Ariko Iso, the Pittsburgh Steelers’ Japanese athletic trainer, wasn’t quite sure what sort of differences she notices when comparing the last two Super Bowls she experienced while with the team.
But the team has been enriched by those experiences, and it has reached another NFL title game, its third Super Bowl in six years. She said, though, that she could barely call it a “change.”
“This is my third time (Super Bowl XL and XLIII), but it’s basically the same,” Iso said during Pittsburgh’s media session at Texas Christian University’s basketball arena on Thursday. “It’s the same as what we always do to prepare for the next game on a weekend.
“Certainly, we have some differences in terms of being away from Pittsburgh and using different facilities, but other than that we’ve been spending this week like any other week during the season since Tuesday.”
Pittsburgh, which faces the Green Bay Packers on Sunday in Super Bowl XLV, has 20 players that were part of the Super Bowl-winning team two years ago (over the Arizona Cardinals). Iso said that it is a huge plus to have those experienced men on the squad.
And it has made her job a lot easier, too.

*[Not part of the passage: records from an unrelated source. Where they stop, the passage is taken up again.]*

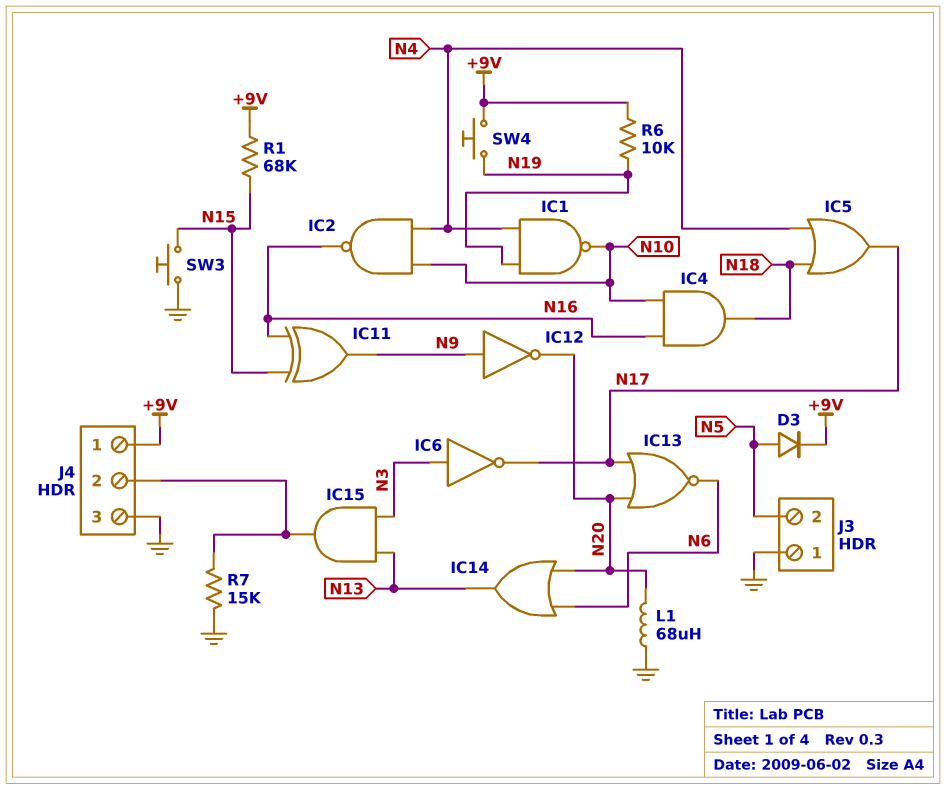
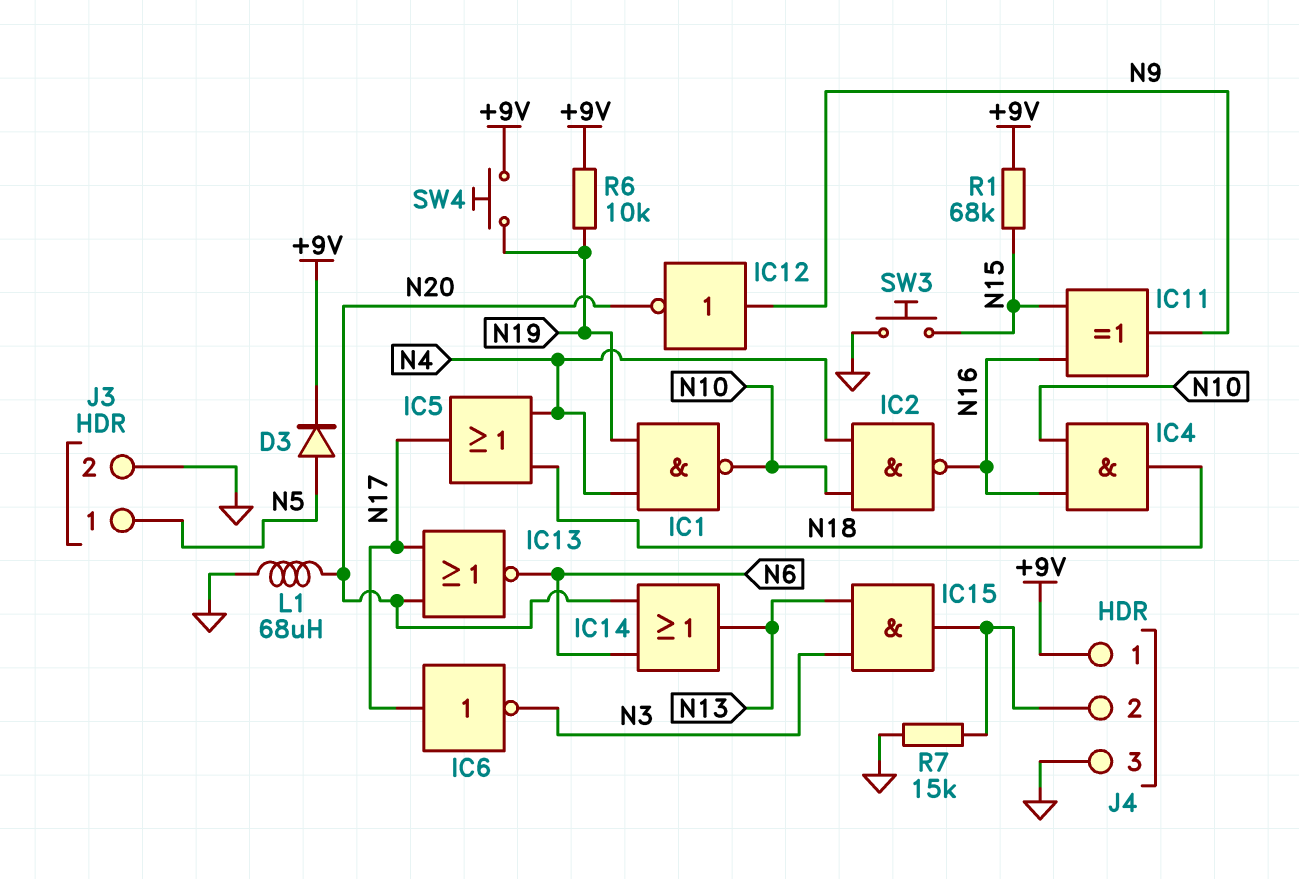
IC6: NOT (in N3, out N17) -> NOT (in N17, out N3)
J3 pin 1: GND -> N5
J3 pin 2: N5 -> GND

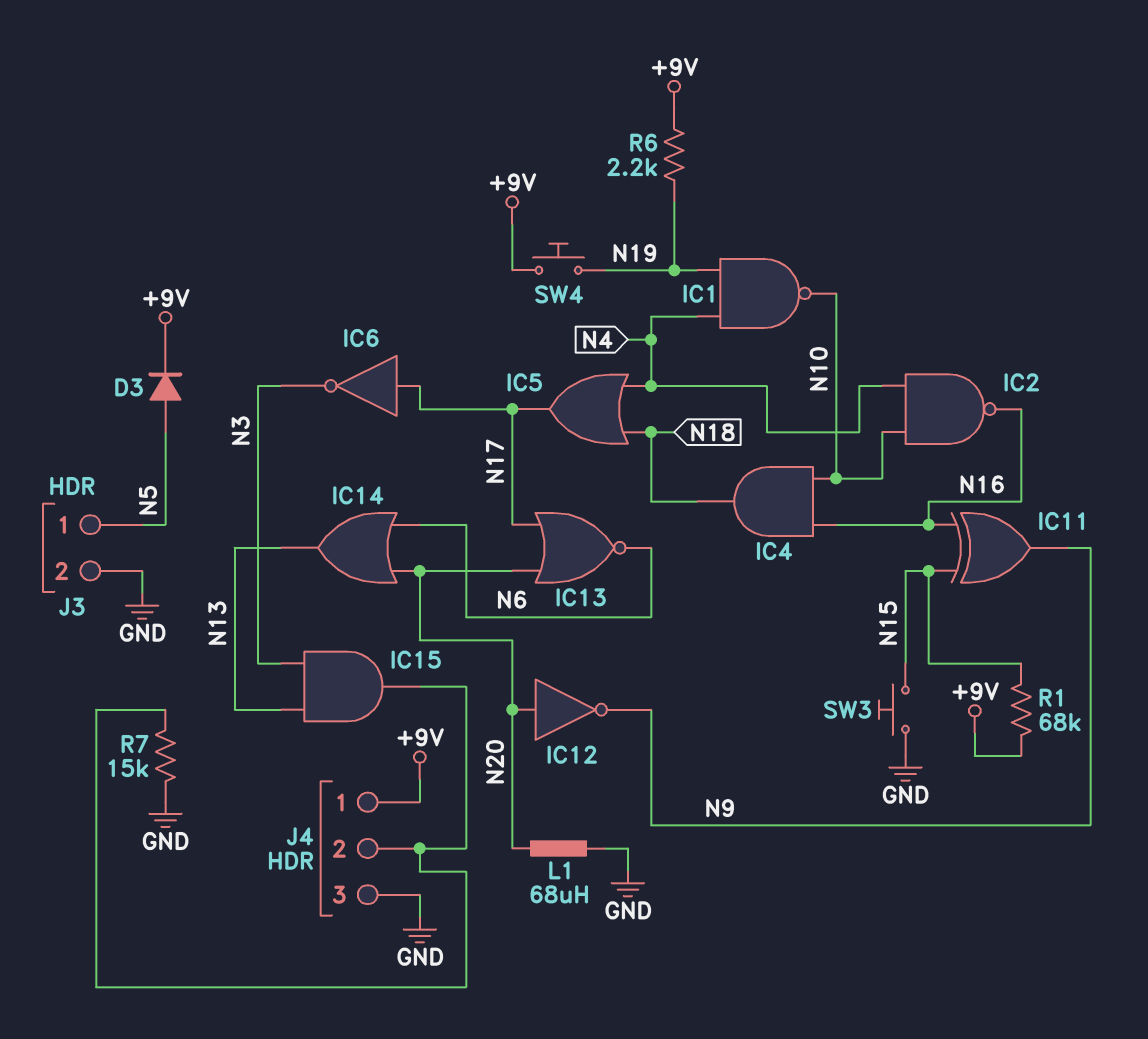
IC12: NOT (in N9, out N20) -> NOT (in N20, out N9)
R6: 10k (+9V, N19) -> 2.2k (+9V, N19)

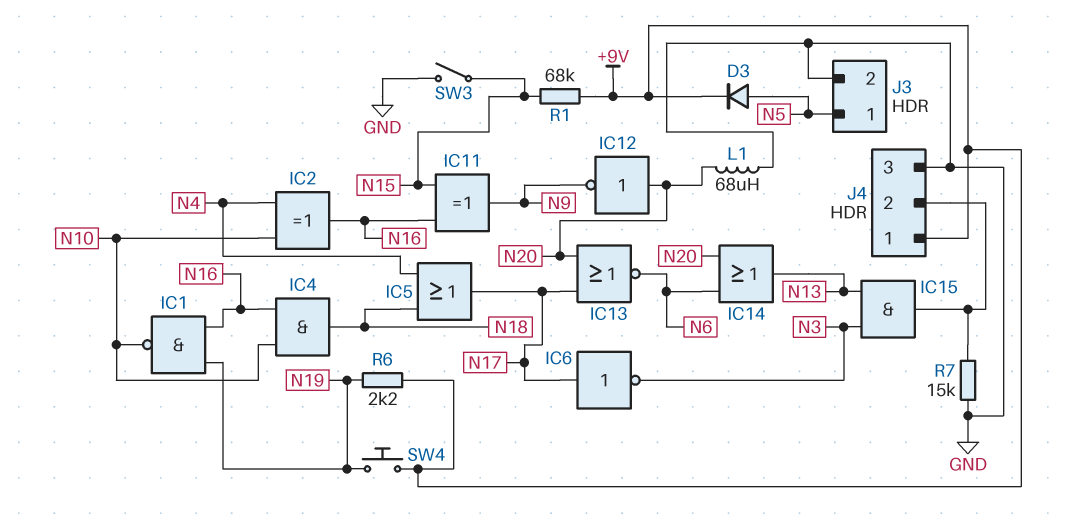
IC1: NAND (in N4, in N19, out N10) -> NAND (in N16, in N19, out N10)
IC2: NAND (in N4, in N10, out N16) -> XOR (in N4, in N10, out N16)
SW3: button (GND, N15) -> switch (GND, N15)

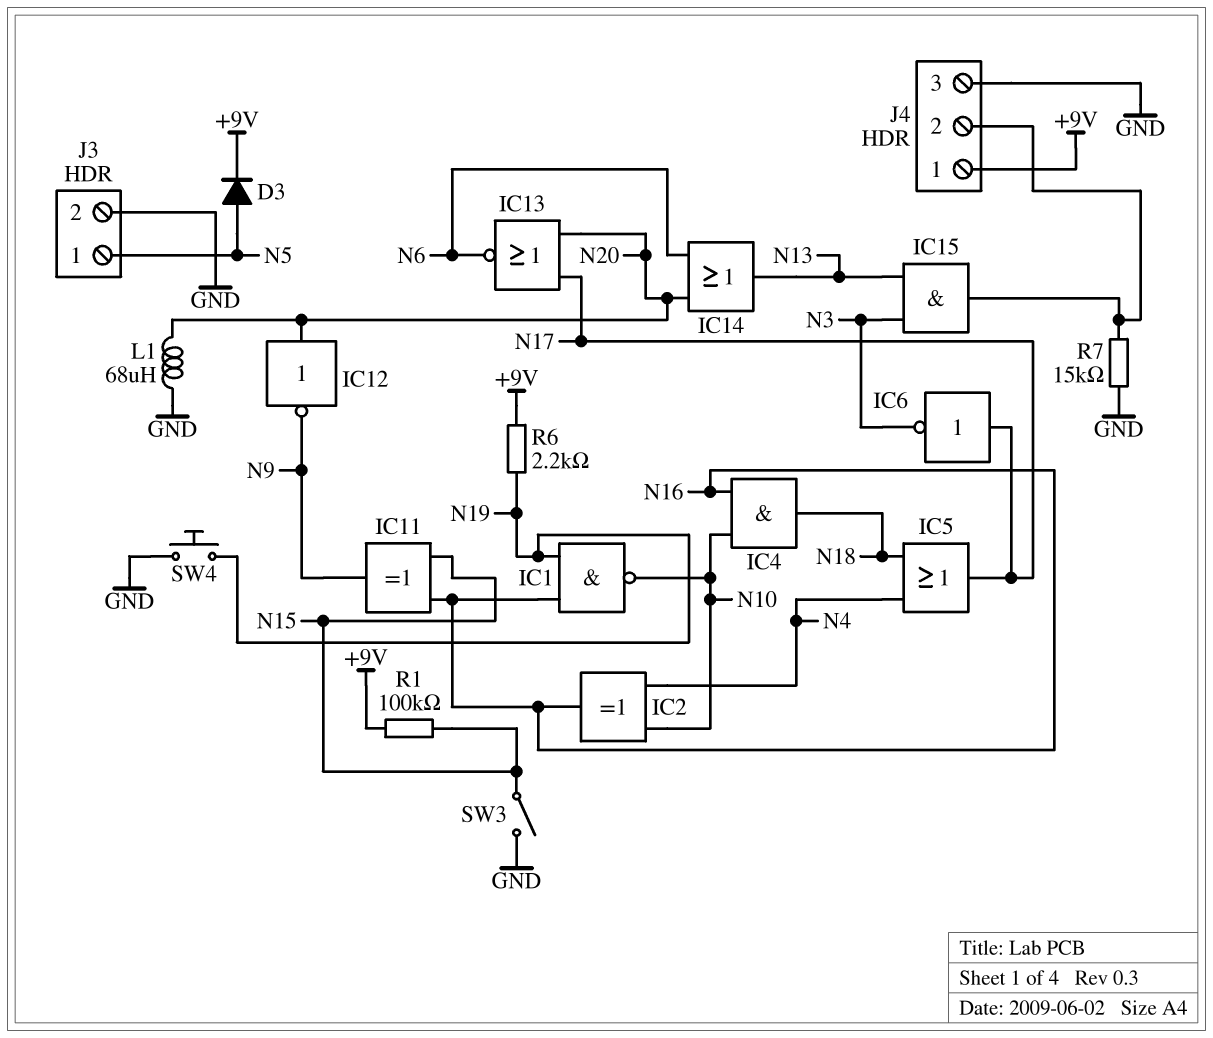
R1: 68k (+9V, N15) -> 100k (+9V, N15)
SW4: button (+9V, N19) -> button (GND, N19)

“We have a lot of veterans and they know what kind of equipment they wanted to bring down here and how to spend the week,” the 40-year-old Tokyo native said. “Those veterans can also tell younger players how to deal with the week, such as, ‘You enjoy Monday and Tuesday and get to seriously work after Wednesday.’ Of course the coaches tell them the same things, though. But those kind of things certainly are a big help for our supporting staff and medical staff, because they don’t have to explain a lot.”
Iso, who became part of the Steelers’ full-time staff in the 2002 season, was the first female athletic trainer to work in the NFL and no one else has followed her path to this day.
Asked if there were any jitters and difficulties coming into the league as a female trainer, Iso, who had previously worked as the head trainer for the football team at Portland State, said that the transition from the college team to the pro club was pretty smooth, thanks to the Steelers organization.
“This organization has an atmosphere that doesn’t make you feel such a thing, because of the staff working there, including our owner Mr. (Art) Rooney (II),” she said. “I can’t compare with other teams, but what I feel are, we have veterans and the club approaches everyone like he or she is a family member.”
Iso said that that philosophy of the Steelers is related to how it strengthens the team when acquiring players, mainly through the draft.
“When we scout players and bring them in, we don’t just look into their skills on the field but we also evaluate their individual backgrounds, what kind of person they are, that kind of thing as well.
“So once you’re with us, you’re our family. And our coaches and front office staff are on the same page in that respect. Everybody knows his or her first name, and our owner, Mr. Art Rooney, and Ambassador (to Ireland Dan) Rooney (the ballclub’s chairman emeritus) are the same. They always walk around the facilities, shaking hands with the staff and hug them.”
Iso, who received a “champion pendant” and “ring” after the previous two Super Bowls, respectively, said that she couldn’t imagine what she would get if Pittsburgh wins another title this time around. But she certainly wanted the team to win and earn something the members can proudly wear.
“If we win, we win a Super Bowl championship ring. If we lose, we earn the AFC championship ring,” she said. “But nobody wants to wear that AFC ring. So hopefully, we can finish in a victorious fashion on Sunday.”